I like this way better - I'll do it in the next version.
Jonathan Tan Dec. 6, 2018, 11:54 p.m. UTC | #5
Also CC-ing Stolee since I mention multi-pack indices at the end.

> This seems like a reasonable thing to do, but I have sort of a
> meta-comment. In several places we've started doing this kind of "if
> it's this type of object, do X, otherwise do Y" optimization (e.g.,
> handling large blobs for streaming).
> 
> And in the many cases we end up doubling the effort to do object
> lookups: here we do one lookup to get the type, and then if it's not a
> commit (or if we don't have a commit graph) we end up parsing it anyway.
> 
> I wonder if we could do better. In this instance, it might make sense
> to first see if we actually have a commit graph available (it might not
> have this object, of course, but at least we'd expect it to have most
> commits).

This makes sense - I thought I shouldn't mention the commit graph in the
code since it seems like a layering violation, but I felt the need to
mention commit graph in a comment, so maybe the need to mention commit
graph in the code is there too. Subsequently, maybe the lookup-for-type
could be replaced by a lookup-in-commit-graph (maybe by using
parse_commit_in_graph() directly), which should be at least slightly
faster.

> In general, it would be nice if we had a more incremental API
> for accessing objects: open, get metadata, then read the data. That
> would make these kinds of optimizations "free".

Would this be assuming that to read the data, you would (1) first need to
read the metadata, and (2) there would be no redundancy in reading the
two? It seems to me that for loose objects, you would want to perform
all your reads at once, since any read requires opening the file, and
for commit graphs, you just want to read what you want, since the
metadata and the data are in separate places.

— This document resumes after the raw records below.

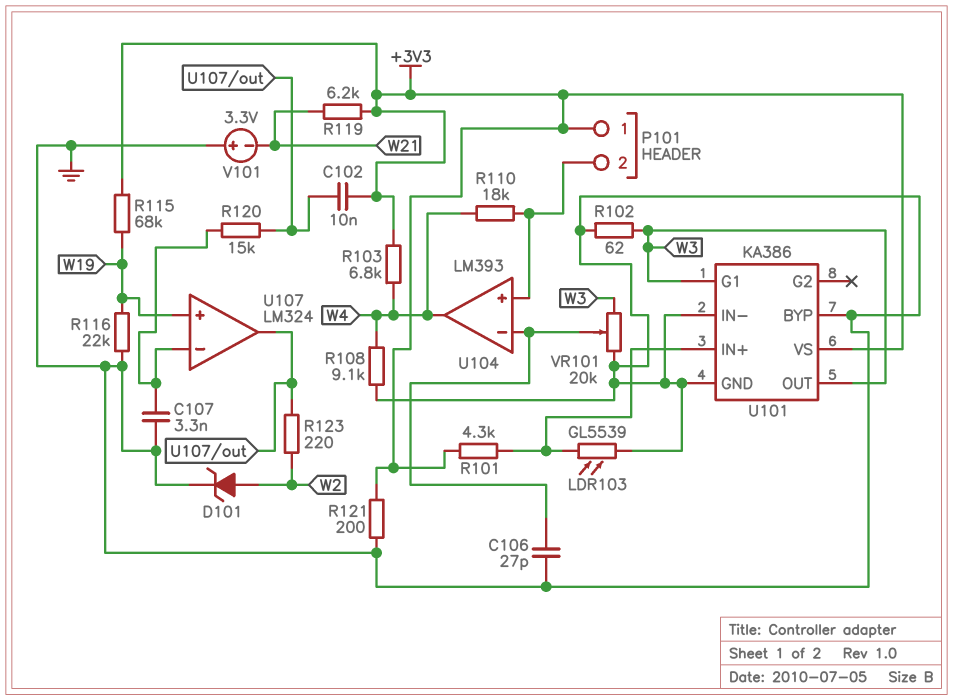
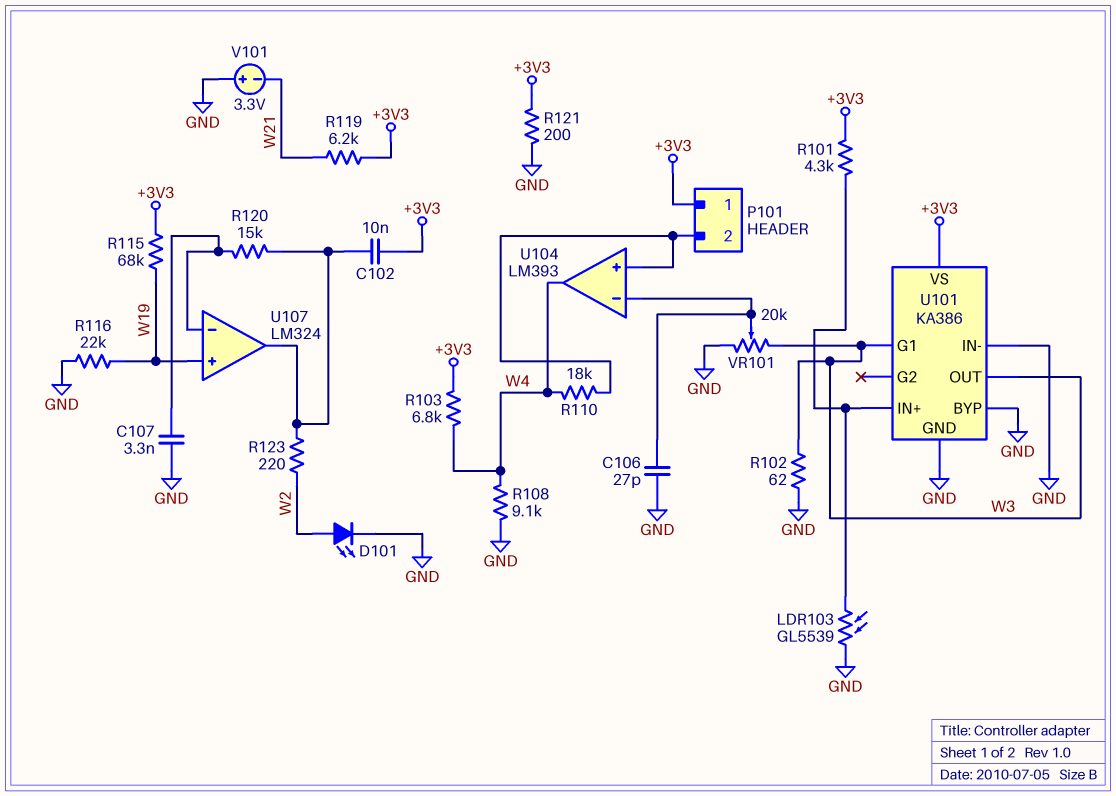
D101: zener (A W2, K GND) -> LED (A W2, K GND)

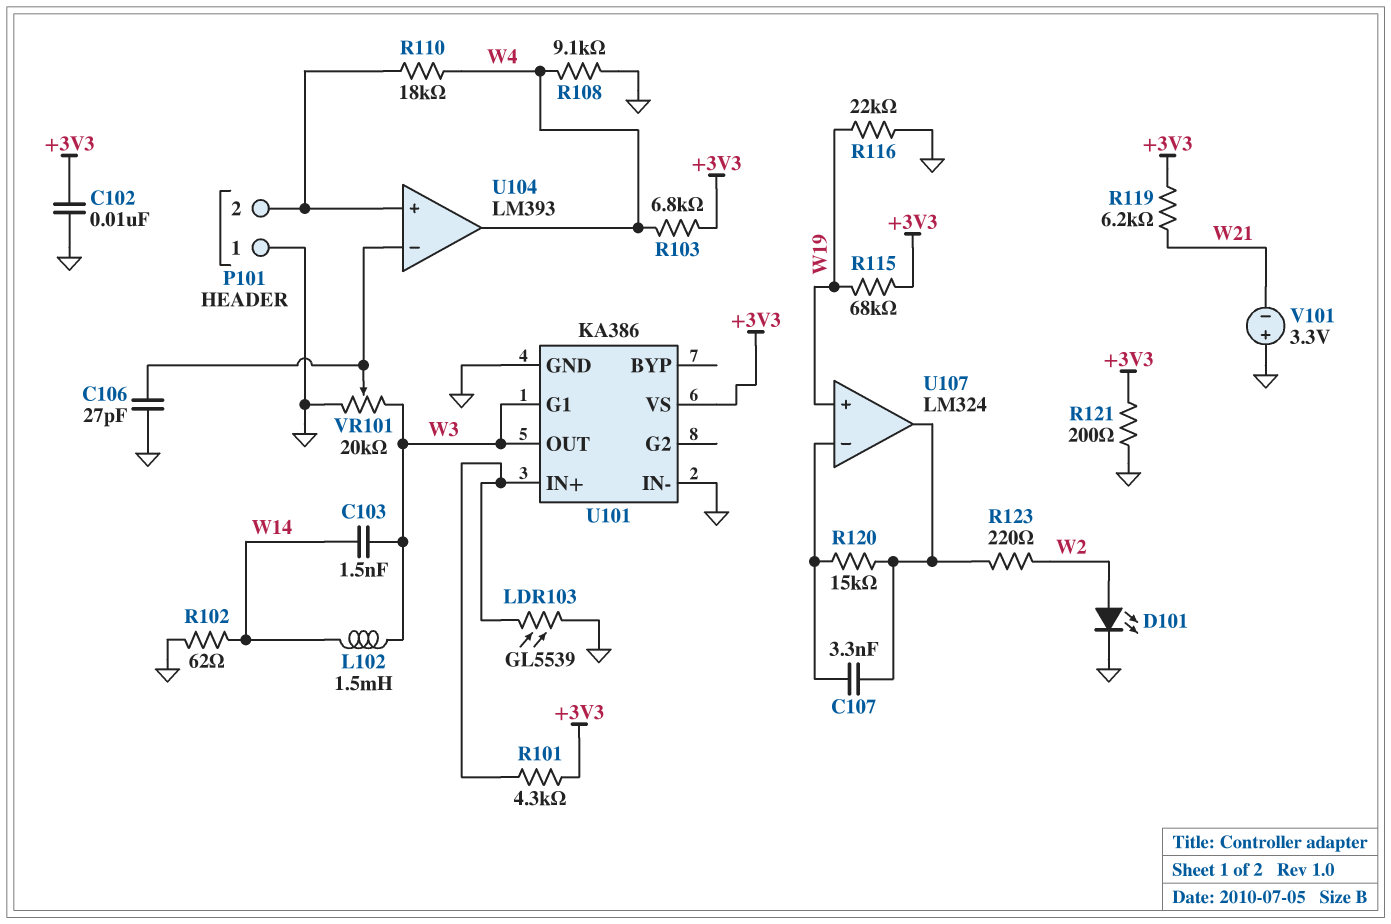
C102: 10nF (+3V3, U107/out) -> 10nF (+3V3, GND)
C103: none -> 1.5nF (W3, W14)
C107: 3.3nF (GND, U107/in-) -> 3.3nF (U107/in-, U107/out)
L102: none -> 1.5mH (W3, W14)
P101 pin 1: +3V3 -> GND
R102: 62 (GND, W3) -> 62 (GND, W14)
U101 pin BYP: GND -> none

> I don't have numbers for how much the extra lookups cost. The lookups
> are probably dwarfed by parse_object() in general, so even if we save
> only a few full object loads, it may be a win. It just seems a shame
> that we may be making the "slow" paths (when our type-specific check
> doesn't match) even slower.

I agree. I think it will always remain a tradeoff when we have multiple
data sources of objects (loose, packed, commit graph - and we can't
unify them all, since they each have their uses). Unless the multi-pack
index can reference commit graphs as well...then it could be our first
point of reference without introducing any inefficiencies...
Jeff King Dec. 7, 2018, 8:53 a.m. UTC | #6
On Thu, Dec 06, 2018 at 03:54:46PM -0800, Jonathan Tan wrote:

> This makes sense - I thought I shouldn't mention the commit graph in the
> code since it seems like a layering violation, but I felt the need to
> mention commit graph in a comment, so maybe the need to mention commit
> graph in the code is there too. Subsequently, maybe the lookup-for-type
> could be replaced by a lookup-in-commit-graph (maybe by using
> parse_commit_in_graph() directly), which should be at least slightly
> faster.

That makes more sense to me. If we don't have a commit graph at all,
it's a quick noop. If we do, we might binary search in the list of
commits for a non-commit. But that's strictly faster than finding the
object's type (which involves a binary search of a larger list, followed
by actually accessing the type info).

> > In general, it would be nice if we had a more incremental API
> > for accessing objects: open, get metadata, then read the data. That
> > would make these kinds of optimizations "free".
> 
> Would this be assuming that to read the data, you would (1) first need to
> read the metadata, and (2) there would be no redundancy in reading the
> two? It seems to me that for loose objects, you would want to perform
> all your reads at once, since any read requires opening the file, and
> for commit graphs, you just want to read what you want, since the
> metadata and the data are in separate places.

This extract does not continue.